Semplifichiamolo un po’
Il Senato continua ad approvare le leggi assieme alla Camera come prima solo nei seguenti casi: leggi di revisione costituzionale e costituzionali, leggi ordinarie sulle minoranze linguistiche, sui referendum, sui Comuni e sulle Città metropolitane, sulla formazione e sull’attuazione di norme dell’Unione Europea, sull’eleggibilità dei senatori, sulla normativa elettorale del Senato, sulla ratifica dei trattati dell’Ue, sull’ordinamento di Roma, sul regionalismo differenziato, sulla partecipazione delle Regioni speciali alla formazione e all’attuazione di norme Ue, sulle intese internazionali delle Regioni, sul patrimonio degli enti territoriali, sui poteri sostitutivi dello Stato nei confronti degli enti locali, sui principi della legge elettorale delle Regioni a statuto ordinario, sul passaggio di un Comune da una Regione all’altra.
Delle due l’una: o i costituenti di Renzi vogliono restituire alle autonomie ciò che hanno inteso togliergli con la riforma del Titolo V oppure queste funzioni sono una presa in giro.
Che succederebbe, ad esempio, se una legge dello Stato normale, in materia di patrimonio pubblico, contenesse norme sui patrimoni delle ex Provincie o delle Comunità montane e magari contenesse queste norme nello stesso articolo in cui viene trattato il patrimonio di qualche ex ente “parastatale”? Si divide comma per comma la legge oppure tutto quanto, anche ciò che non riguarda gli enti locali, deve essere vagliato anche dal Senato? Mistero.
Per il resto, il nuovo Palazzo Madama sembra una mosca messa lì apposta per dar fastidio alla Camera.
Infatti, il Senato deve necessariamente esaminare le leggi che invadono, secondo la clausola di supremazia statale, la competenza delle Regioni. Il potere è platonico, visto che l’esame è necessario ma non vincolante: una volta che la Camera ha approvato la normativa, il Senato ha 10 giorni di tempo per analizzare il tutto e approvare a maggioranza assoluta delle modifiche, su cui la Camera è tenuta a decidere, sempre a maggioranza assoluta.
Per la legge di Bilancio e per il rendiconto annuale l’esame del Senato è sempre necessario, ma il termine è un po’ aumentato: 15 giorni anziché 10. Dopodiché, come sopra, l’ultima parola tocca alla Camera.
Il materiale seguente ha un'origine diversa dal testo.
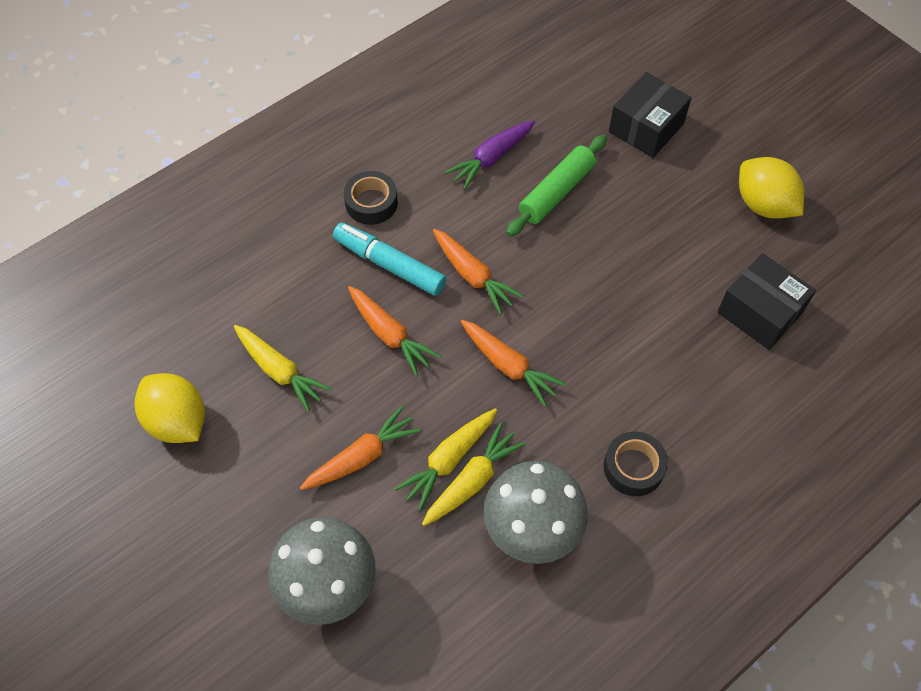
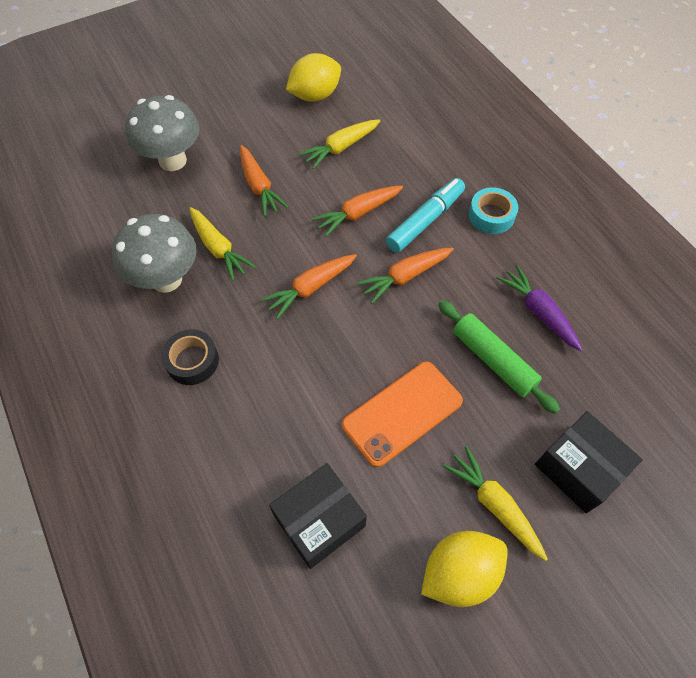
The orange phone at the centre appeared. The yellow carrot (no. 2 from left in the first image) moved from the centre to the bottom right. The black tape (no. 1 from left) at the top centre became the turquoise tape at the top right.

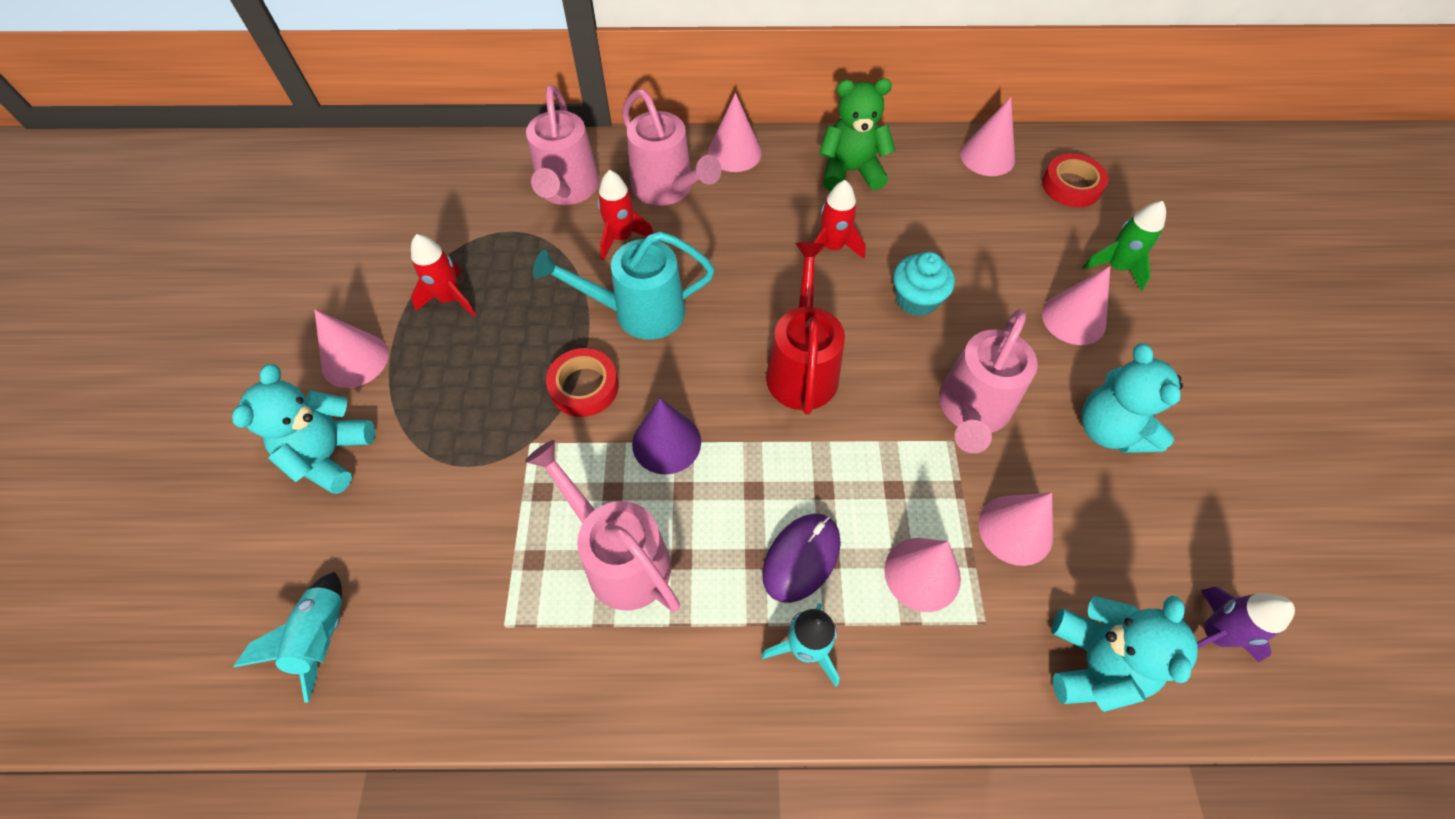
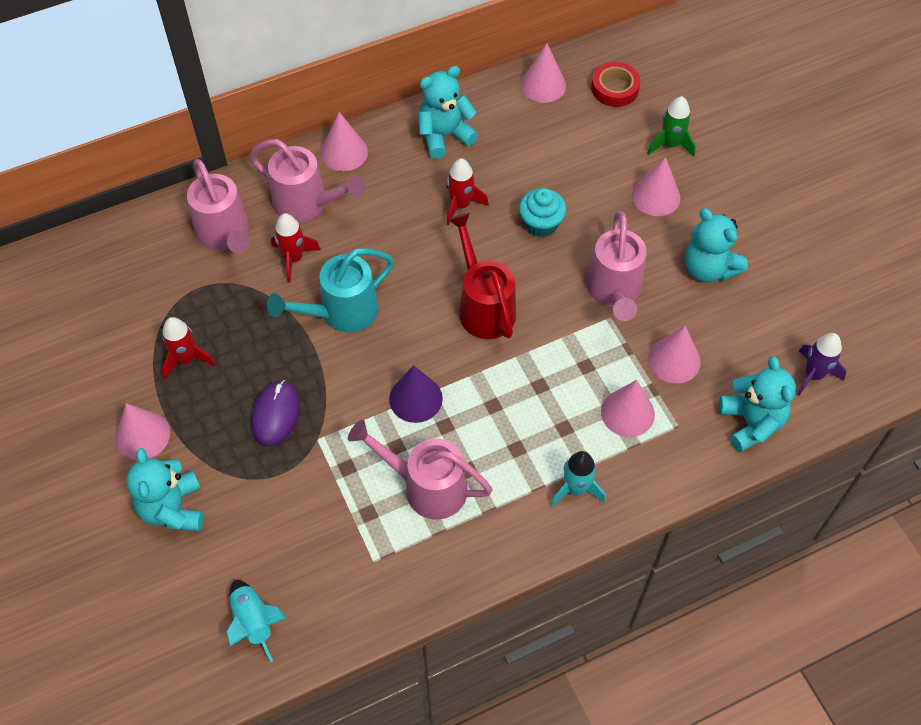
The purple mouse moved from the bottom centre to the middle left. The green teddy bear at the top centre became the turquoise teddy bear (no. 2 from left) at the top centre. The red tape (no. 1 from left) at the centre disappeared.

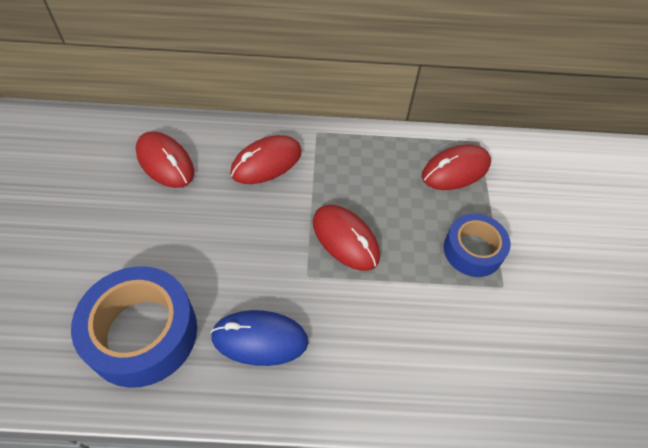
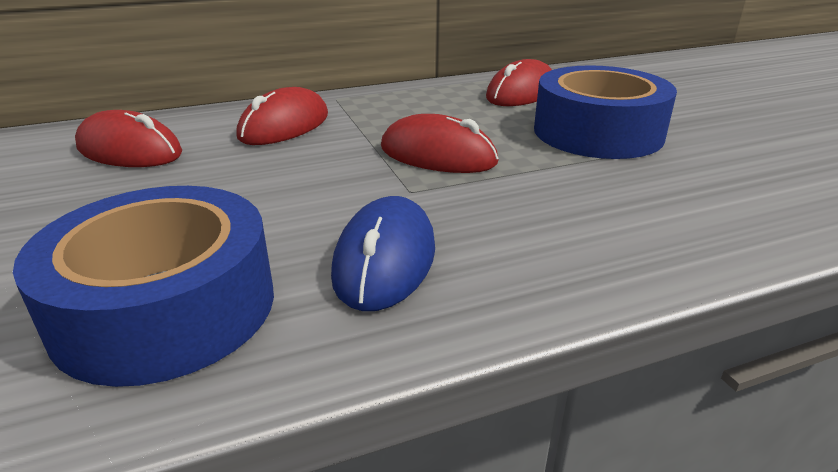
The blue mouse at the bottom centre turned 60 degrees counterclockwise. The blue tape (no. 2 from left) at the middle right changed to 1.61 times the size.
Per tutto il resto, l’esame del Senato è possibile ma non necessario. Ma non si capisce perché i senatori possano prendersela più comoda: infatti, hanno 10 giorni di tempo per l’esame e altri 30 giorni per approvare modifiche eventuali, su cui comunque decide la Camera. Questa procedura ha solo l’effetto di allungare il processo legislativo, a dispetto del fatto (propagandistico…) che il ridimensionamento del Senato è stato voluto per semplificare la produzione legislativa, giudicata “lenta” e “complessa”.
Viene il sospetto, invece, che il Senato non sia stato abolito, come sarebbe stato opportuno se si fosse davvero voluto semplificare, solo per evitare le proteste di qualche potentato territoriale. A rileggere l’articolo 70, viene un altro dubbio: non è che Renzi & co. hanno deciso di ridimensionare il Senato solo per rendere più gestibile, a vantaggio dell’esecutivo, il rapporto di fiducia? Più che un “istituzionicidio” questa riforma sembra un aborto.